Funding: This study did not receive any specific funding.
Competing interests: All authors have completed the ICMJE uniform disclosure form at www.icmje.org/coi_disclosure.pdf and declare that SC was supported by a distinguished professor award (Karolinska Institutet); MN was supported by the strategic young scholar award in epidemiology (Karolinska Institutet); NR was supported by the board of postgraduate education at the Karolinska Institutet (Karolinska Institutet Doctoral Student Financing Fund); OS was supported by the Swedish Society of Medicine and the regional agreement on medical training and clinical research between Stockholm County Council and Karolinska Institutet; and that SC, NR, MS, and YT-L have had no financial relationships with any organisations that might have an interest in the submitted work in the previous three years. MN has received lecture or consulting fees from Abbott, Sanofi-Aventis, Itrim International, and Strategic Health Resources; research grants from Cambridge Weight Plan and Novo Nordisk; and royalty payments for co-authoring chapters in a Swedish textbook on obesity. The authors declare that they have no other relationships or activities that could appear to have influenced the submitted work.

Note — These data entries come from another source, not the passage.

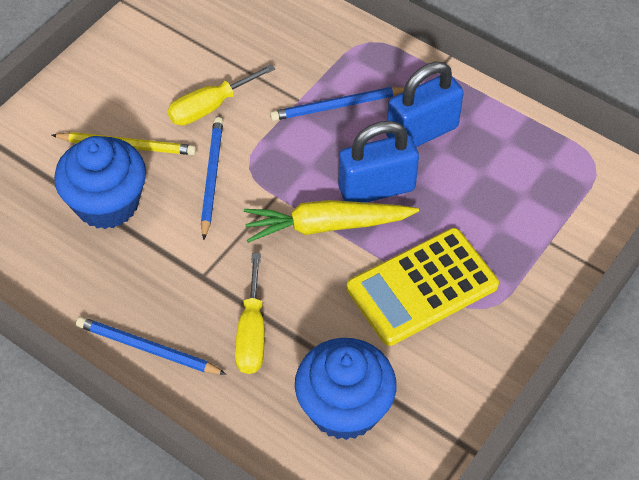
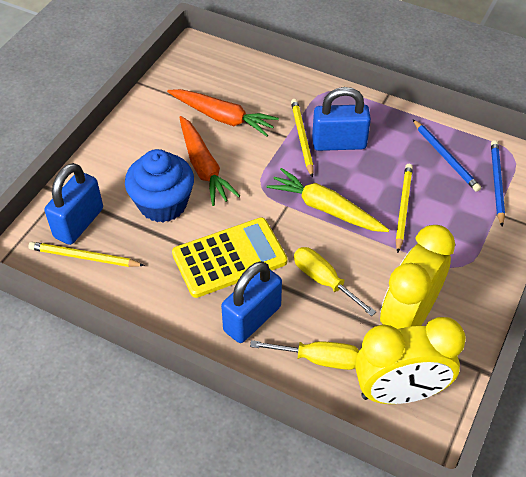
blue cupcake: 2 -> 1
blue padlock: 2 -> 3
blue pencil: 3 -> 2
orange carrot: 0 -> 2
yellow clock: 0 -> 2
yellow pencil: 1 -> 3

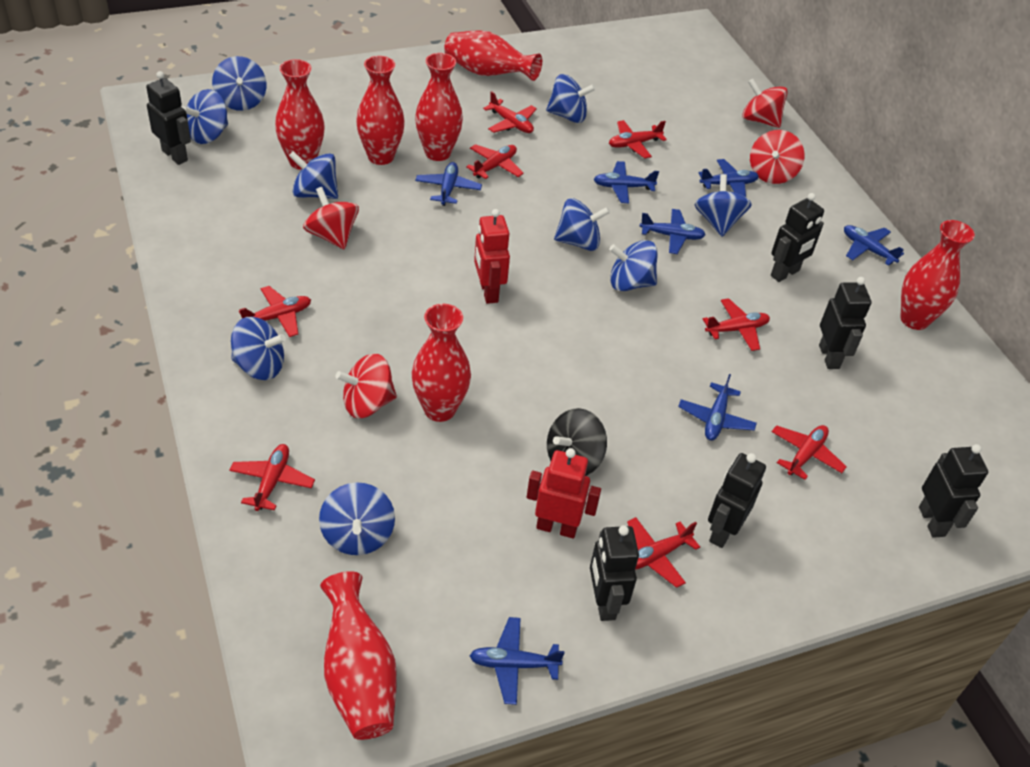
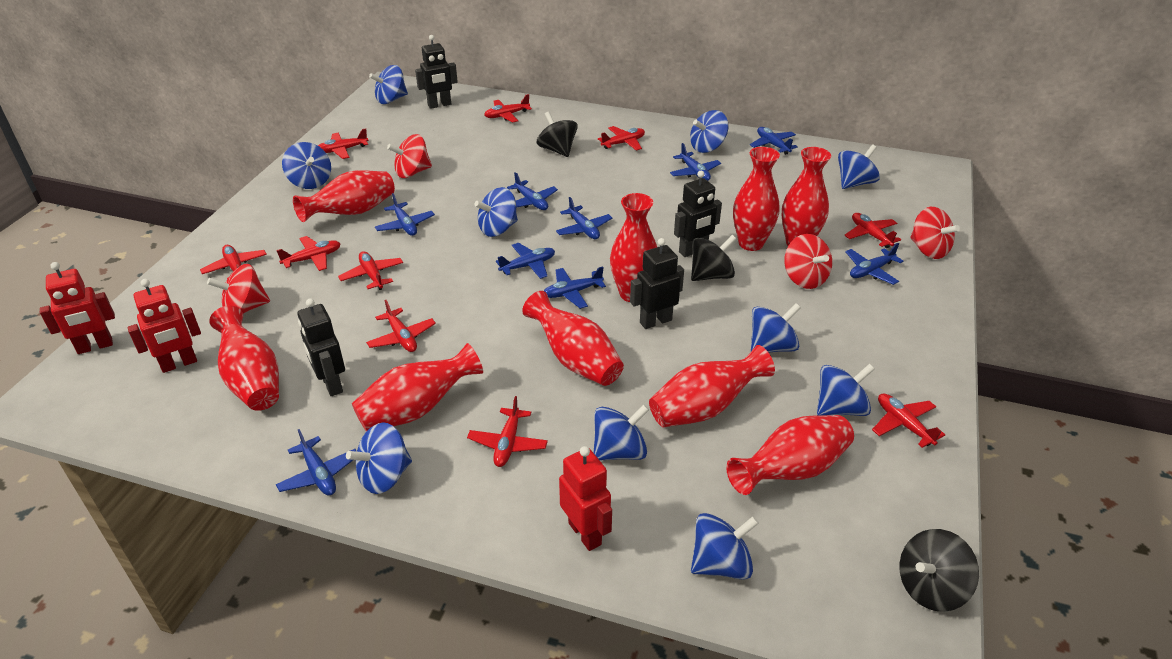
black robot: 6 -> 4
black spinning top: 1 -> 3
blue plane: 7 -> 9
blue spinning top: 9 -> 10
red plane: 8 -> 10
red robot: 2 -> 3
red vase: 7 -> 9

Ethical approval: This study was approved by the regional ethics committee at the Karolinska Institutet, Stockholm, Sweden.
Data sharing: No additional data available.
Transparency: The lead author affirms that this manuscript is an honest, accurate, and transparent account of the study being reported; that no important aspects of the study have been omitted; and that any discrepancies from the study as planned have been explained.